Youth Justice Milwaukee
Press Release

Youth Justice Milwaukee Calls for More Community Input at Department of Corrections Community Meeting on Plans for Lincoln Hills Closure

YJM continued to advocate for alternatives to locked-door facilities while investing in close-to-home programs like mentoring and job training.

By - Sep 18th, 2018 06:47 pm

MILWAUKEE, WI – This evening, Youth Justice Milwaukee (YJM) and community members met with the Department of Corrections (DOC) to discuss the agency’s plans to implement Act 185, the legislation that closes Lincoln Hills and Copper Lake youth prisons by January 2021.

In small groups, YJM and community members discussed the proposed secure residential care centers for children and youth, asked questions and provided feedback to DOC. Act 185 requires the creation of new Type 1 facilities, similar to Lincoln Hills, as well as secure care centers where young people will be removed from their families and community.
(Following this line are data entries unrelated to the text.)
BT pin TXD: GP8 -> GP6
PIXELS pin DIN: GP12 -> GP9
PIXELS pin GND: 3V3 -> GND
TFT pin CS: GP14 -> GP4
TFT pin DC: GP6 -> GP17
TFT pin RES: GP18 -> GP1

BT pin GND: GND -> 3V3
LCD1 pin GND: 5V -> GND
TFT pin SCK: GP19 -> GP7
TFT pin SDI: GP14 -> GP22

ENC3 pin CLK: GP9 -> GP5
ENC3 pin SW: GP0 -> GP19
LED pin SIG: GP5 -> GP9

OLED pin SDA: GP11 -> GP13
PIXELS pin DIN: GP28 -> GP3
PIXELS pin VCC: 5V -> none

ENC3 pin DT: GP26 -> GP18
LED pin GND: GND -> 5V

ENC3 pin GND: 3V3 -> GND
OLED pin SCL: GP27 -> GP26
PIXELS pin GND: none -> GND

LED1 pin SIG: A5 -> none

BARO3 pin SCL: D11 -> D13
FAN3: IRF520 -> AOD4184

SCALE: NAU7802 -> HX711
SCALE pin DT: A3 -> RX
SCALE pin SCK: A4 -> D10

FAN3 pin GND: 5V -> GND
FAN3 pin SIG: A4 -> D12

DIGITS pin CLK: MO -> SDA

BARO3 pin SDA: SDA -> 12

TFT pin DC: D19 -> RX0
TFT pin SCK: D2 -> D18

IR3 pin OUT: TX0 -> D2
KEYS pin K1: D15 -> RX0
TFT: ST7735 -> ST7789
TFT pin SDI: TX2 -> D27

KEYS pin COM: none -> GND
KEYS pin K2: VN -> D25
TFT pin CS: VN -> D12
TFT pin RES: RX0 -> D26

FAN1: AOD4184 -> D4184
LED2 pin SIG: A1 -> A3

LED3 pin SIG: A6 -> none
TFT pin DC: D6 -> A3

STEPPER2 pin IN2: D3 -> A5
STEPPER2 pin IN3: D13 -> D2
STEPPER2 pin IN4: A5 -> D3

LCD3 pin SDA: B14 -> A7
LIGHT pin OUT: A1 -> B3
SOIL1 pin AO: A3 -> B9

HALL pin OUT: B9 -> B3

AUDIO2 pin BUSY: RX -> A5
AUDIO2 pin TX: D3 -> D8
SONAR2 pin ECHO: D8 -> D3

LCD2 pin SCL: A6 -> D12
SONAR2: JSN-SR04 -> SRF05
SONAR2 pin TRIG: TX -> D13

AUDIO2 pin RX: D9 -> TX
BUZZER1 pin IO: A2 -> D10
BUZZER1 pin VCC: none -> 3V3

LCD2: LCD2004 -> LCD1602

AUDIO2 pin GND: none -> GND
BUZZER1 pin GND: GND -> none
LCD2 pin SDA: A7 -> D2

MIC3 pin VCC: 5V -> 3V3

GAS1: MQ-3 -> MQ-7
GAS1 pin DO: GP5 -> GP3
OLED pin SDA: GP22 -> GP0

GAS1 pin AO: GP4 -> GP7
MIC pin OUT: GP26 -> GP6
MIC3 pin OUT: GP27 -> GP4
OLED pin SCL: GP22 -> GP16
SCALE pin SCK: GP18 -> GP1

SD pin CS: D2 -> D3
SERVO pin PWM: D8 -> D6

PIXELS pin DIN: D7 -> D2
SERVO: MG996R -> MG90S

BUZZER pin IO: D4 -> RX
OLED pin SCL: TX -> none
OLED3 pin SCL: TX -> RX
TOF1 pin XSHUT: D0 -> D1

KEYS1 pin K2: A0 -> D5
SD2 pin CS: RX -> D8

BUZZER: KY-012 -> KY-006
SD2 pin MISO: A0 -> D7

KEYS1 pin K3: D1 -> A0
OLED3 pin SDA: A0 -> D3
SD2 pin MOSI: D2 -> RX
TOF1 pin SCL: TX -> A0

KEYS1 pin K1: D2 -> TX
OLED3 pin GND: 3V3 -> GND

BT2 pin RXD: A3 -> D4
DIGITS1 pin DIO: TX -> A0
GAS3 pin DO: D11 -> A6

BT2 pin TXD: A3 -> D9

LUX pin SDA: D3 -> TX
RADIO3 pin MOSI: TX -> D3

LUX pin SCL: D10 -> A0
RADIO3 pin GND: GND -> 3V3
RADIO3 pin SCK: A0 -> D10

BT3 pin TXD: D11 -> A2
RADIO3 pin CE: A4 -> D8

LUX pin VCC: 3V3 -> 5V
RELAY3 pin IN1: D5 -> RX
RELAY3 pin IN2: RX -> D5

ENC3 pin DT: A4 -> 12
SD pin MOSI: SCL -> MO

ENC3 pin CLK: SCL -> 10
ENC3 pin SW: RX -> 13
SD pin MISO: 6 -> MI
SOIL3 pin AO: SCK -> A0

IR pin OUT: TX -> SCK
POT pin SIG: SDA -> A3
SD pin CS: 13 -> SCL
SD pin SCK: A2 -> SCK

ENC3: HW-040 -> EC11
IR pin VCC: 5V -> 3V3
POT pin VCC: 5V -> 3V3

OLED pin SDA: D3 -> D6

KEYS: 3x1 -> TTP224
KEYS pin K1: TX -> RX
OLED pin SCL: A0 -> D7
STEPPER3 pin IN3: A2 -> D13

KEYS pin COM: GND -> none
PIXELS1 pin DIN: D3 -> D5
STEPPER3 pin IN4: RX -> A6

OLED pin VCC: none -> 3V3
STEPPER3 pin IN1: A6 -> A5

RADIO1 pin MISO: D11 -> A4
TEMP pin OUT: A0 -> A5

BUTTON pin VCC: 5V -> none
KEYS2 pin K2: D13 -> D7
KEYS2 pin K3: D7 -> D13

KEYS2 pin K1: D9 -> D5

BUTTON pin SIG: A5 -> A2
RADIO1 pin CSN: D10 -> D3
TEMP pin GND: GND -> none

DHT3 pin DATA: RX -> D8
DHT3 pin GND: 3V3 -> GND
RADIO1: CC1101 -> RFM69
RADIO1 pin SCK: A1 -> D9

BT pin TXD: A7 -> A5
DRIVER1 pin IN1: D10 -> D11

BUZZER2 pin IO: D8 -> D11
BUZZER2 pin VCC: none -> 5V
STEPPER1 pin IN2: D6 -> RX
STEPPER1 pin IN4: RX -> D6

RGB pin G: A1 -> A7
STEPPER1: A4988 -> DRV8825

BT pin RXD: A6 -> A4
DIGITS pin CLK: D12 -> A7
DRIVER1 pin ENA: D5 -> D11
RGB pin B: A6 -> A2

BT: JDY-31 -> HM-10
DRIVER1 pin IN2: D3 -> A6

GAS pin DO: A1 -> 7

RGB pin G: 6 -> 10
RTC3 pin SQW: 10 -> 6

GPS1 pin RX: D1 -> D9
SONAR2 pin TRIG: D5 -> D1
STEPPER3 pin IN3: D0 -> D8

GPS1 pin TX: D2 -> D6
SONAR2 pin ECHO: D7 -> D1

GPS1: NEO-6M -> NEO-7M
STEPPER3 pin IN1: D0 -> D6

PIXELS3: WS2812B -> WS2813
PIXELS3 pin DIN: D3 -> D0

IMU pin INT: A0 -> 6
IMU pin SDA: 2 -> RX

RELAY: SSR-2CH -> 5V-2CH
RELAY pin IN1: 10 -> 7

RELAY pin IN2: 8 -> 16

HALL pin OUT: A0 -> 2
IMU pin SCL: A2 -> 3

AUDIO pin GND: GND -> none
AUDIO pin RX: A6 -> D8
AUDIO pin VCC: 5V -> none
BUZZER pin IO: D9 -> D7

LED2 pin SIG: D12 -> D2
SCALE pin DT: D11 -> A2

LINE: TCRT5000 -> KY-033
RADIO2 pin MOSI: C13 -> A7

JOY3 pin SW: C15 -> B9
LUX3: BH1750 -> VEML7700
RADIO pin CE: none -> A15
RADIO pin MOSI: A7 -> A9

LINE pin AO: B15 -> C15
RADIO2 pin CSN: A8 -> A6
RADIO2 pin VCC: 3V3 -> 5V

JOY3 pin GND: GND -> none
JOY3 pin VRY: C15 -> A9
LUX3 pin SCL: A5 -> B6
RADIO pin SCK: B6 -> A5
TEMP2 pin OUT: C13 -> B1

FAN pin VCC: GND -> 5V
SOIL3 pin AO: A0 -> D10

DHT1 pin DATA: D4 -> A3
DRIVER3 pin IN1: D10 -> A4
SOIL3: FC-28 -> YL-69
YJM continued to advocate for alternatives to locked-door facilities while investing in close-to-home programs like mentoring and job training.

“Closing Lincoln Hills and Copper Lake is a major accomplishment and this meeting is a step in the right direction, but Wisconsin still has a long way to go to bring true justice to communities, especially Milwaukee,” said Sharlen Moore, co-founder of Youth Justice Milwaukee. “It’s important to give young people and impacted community members a seat at the table during discussions that directly affect their families and lives. We know a one-size-fits-all approach doesn’t worked. We need to listen to the needs of young people and invest in communities, rather than more wasteful and ineffective brick-and-mortar facilities.”

“Despite the progress we’ve seen, black teens are three times more likely to be arrested than white youth in Wisconsin and are still 15 times more likely to be incarcerated,” said Jeff Roman, co-founder of Youth Justice Milwaukee. “We cannot separate racial justice from our youth prison system, which is why it’s essential that Milwaukee communities have a say in how our state restructures the system. Far too often a room full of white elected officials decide our fates, when our community knows what we need to be safer and more successful. We know more youth prisons is not the way forward.”

Since launching in 2017, Youth Justice Milwaukee has worked diligently to close Wisconsin’s abusive youth prisons and fighting for true justice reform. Co-founders of YJM Sharlen Moore and Jeff Roman attended the community meeting as well as State Senator Lena Taylor, State Assembly Candidate Kalan Haywood II, and other community leaders.

Summary of Act 185

  • In March 2018, the Wisconsin legislature passed Act 185 to close Lincoln Hills and Copper Lake youth prisons by January 1, 2021 and convert the facilities into an adult prison
  • The bill was signed into law by Governor Scott Walker and enacted in April 2018.
  • The legislation also restructures the state’s juvenile correctional facilities and youth justice system.
  • It creates new Type 1 facilities, like Lincoln Hills, where young people who are deemed “serious juvenile offenders” will be sent.
  • In addition to the Type 1 facilities, the Act gives counties the ability to create new facilities overseen by the State Department of Corrections, called Secure Residential Care Centers for Children and Youth (SRCCCY).
  • The law also created a Study Committee that must set forth rules for these secure care facilities by September 2018.
  • The Study Committee is made up of elected officials, with very few members of the most impacted communities or young people.
  • The Study Committee began meeting in late July 2018. During August 2018, overseen by the Department of Corrections, the Study Committee ranked recommendations for the secure care facilities by importance to the committee members. Many essential pieces like transparency and guaranteeing access to family members were ranked at the bottom of the list.
  • Operations for programs in these secure facilities can be partially funded through Youth Aids funds, money that is normally used to create in-community programs for at-risk young people and invested in counseling programs or credible messenger leaders.
  • The Act also made a Grant Committee that counties must submit applications for funding to construct new facilities by March 31, 2019.

Youth Justice Milwaukee is a broad-based campaign advocating for community-based, family-centered, restorative programs as an alternative to locking up children in Wisconsin’s youth prisons. Youth Justice Milwaukee represents a coalition of persons who were incarcerated as youth, families of youth who are or were incarcerated, service providers, and local and national youth justice advocates.